ところで1973(昭和48)年というのは美空ひばりの一家をめぐって、弟の小野透(芸名)の事件が明るみに出て山口組三代目の田岡一雄とひばり一家の関係が、マスコミで盛んに取り上げられた年である。

そのために全国の公会堂や市民ホールから公演での使用を拒否されたり、10年連続でトリを務めてきた紅白歌合戦を辞退させられるなど、ひばり一家は非常に厳しい状況に立たされていた。
アメリカ公演が行われたのは、そうした時期にあたる。

アメリカでもトップスターしか使えない大きなホールを使うこと、1都市1公演とすること、アメリカで現役のトップクラスの指揮者・楽団を使うことが、ひばり側から出された条件であった。
それをプロモーターではなく作曲家の小林亜星が個人で引き受けて、アメリカに住む日系の人たちのために一肌脱いで、苦労して実現させたのは快挙といってもいいだろう。

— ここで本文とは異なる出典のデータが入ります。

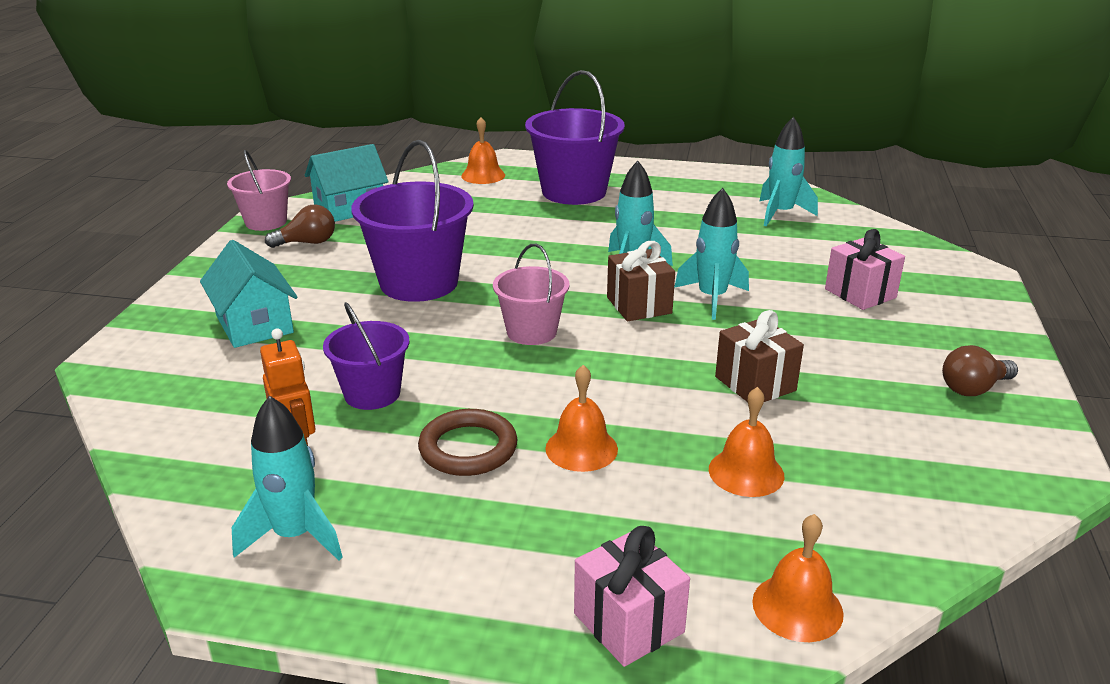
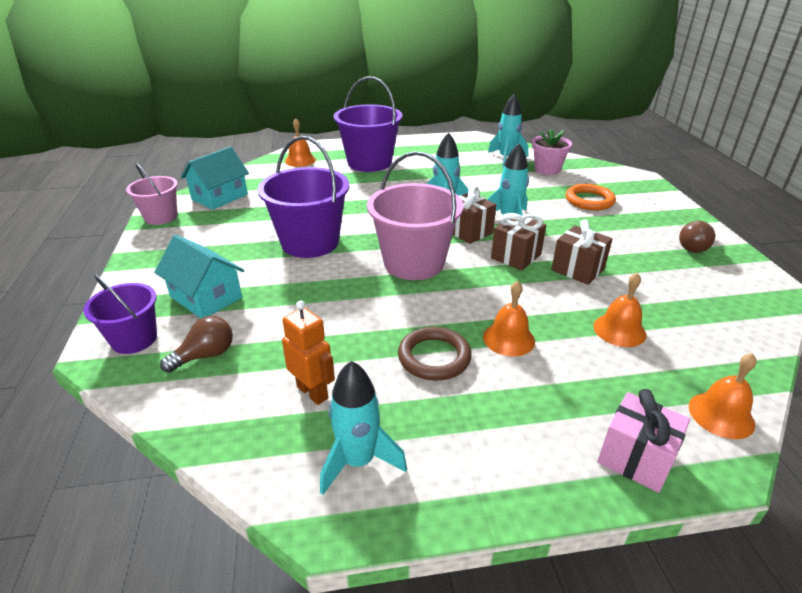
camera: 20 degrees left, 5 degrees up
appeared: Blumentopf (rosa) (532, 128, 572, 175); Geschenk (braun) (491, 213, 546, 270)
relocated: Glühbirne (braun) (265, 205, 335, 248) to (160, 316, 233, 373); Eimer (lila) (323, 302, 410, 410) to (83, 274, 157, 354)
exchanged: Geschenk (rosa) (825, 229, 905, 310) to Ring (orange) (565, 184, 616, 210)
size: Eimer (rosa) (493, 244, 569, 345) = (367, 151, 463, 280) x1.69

小林はひばりの歌う「スターダスト」などのジャズを高く評価していたので、考えられるうちで最高の指揮者、フランク・シナトラのアレンジャーとしても名高いネルソン・リドルに音楽監督を依頼する。



ひばりの歌をレコードで聴いてネルソンはその才能に惚れ込み、ひばりに捧げる前奏曲を2曲作って公演の準備をしていたという。

それについて、小林はこう語っている。

天才というのはどこの国の人が聞いてもわかるんですね。
リドルは「ぜひ来年はひばりと一緒にヨーロッパ興行したい」と言ってくれたんですが、残念ながらそれは実現しませんでした。

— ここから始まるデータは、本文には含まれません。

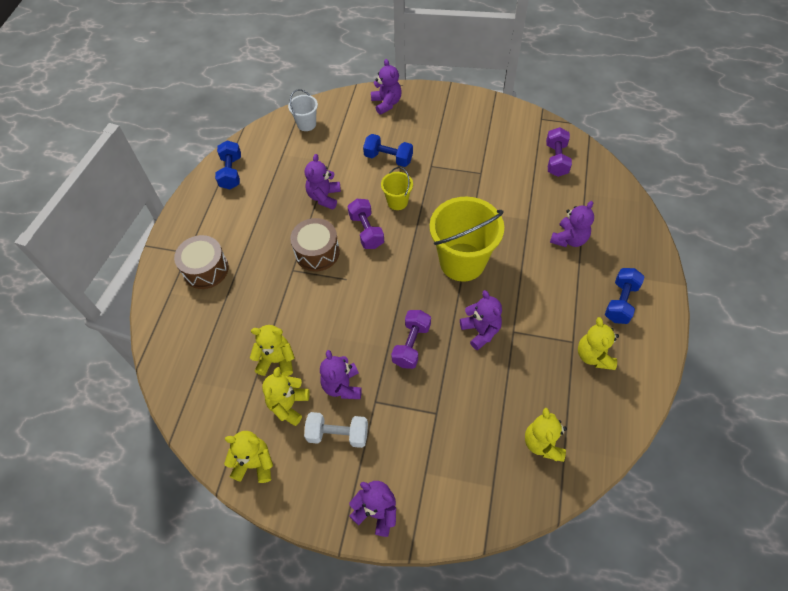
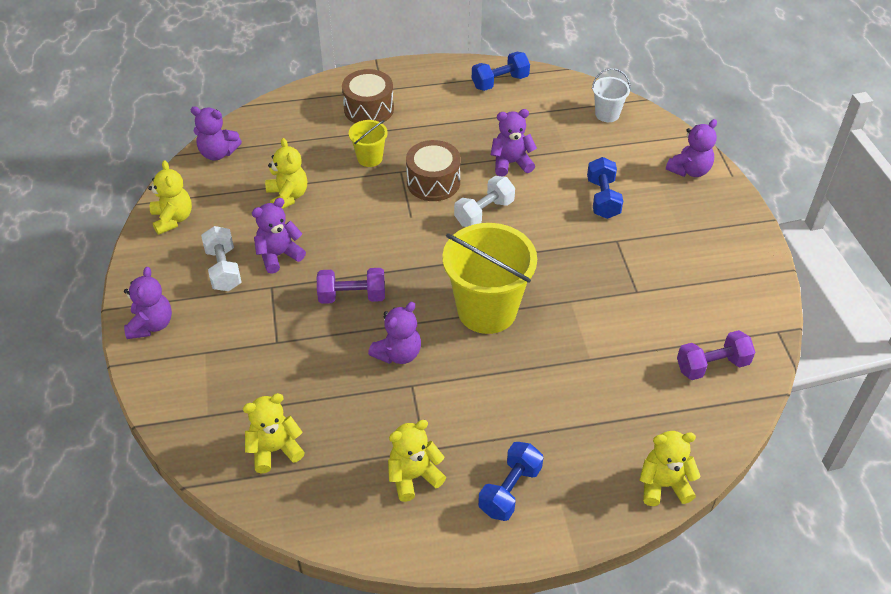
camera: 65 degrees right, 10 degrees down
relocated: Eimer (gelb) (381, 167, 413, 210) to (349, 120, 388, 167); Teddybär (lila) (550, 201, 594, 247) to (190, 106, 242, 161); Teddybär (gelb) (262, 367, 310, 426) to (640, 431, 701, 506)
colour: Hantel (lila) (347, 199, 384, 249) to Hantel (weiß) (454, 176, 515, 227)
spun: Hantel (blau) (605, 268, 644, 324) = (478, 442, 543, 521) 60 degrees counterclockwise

残されたライブ・アルバムの曲目を見ていくと、アメリカ進出を狙ったというものではなく、日本で公演ができなくなったこともあって、日系人の頼みを聞き入れてアメリカでライブを行ったのだ。

だが公演のための会場を締め出された日本を見返してやる、そのくらいに気迫のこもったライブが展開している。
アメリカでも最高のレベルの楽団をリドルが指揮したこともあって、それは明るさと力強さにあふれる魅力的なライブとなった。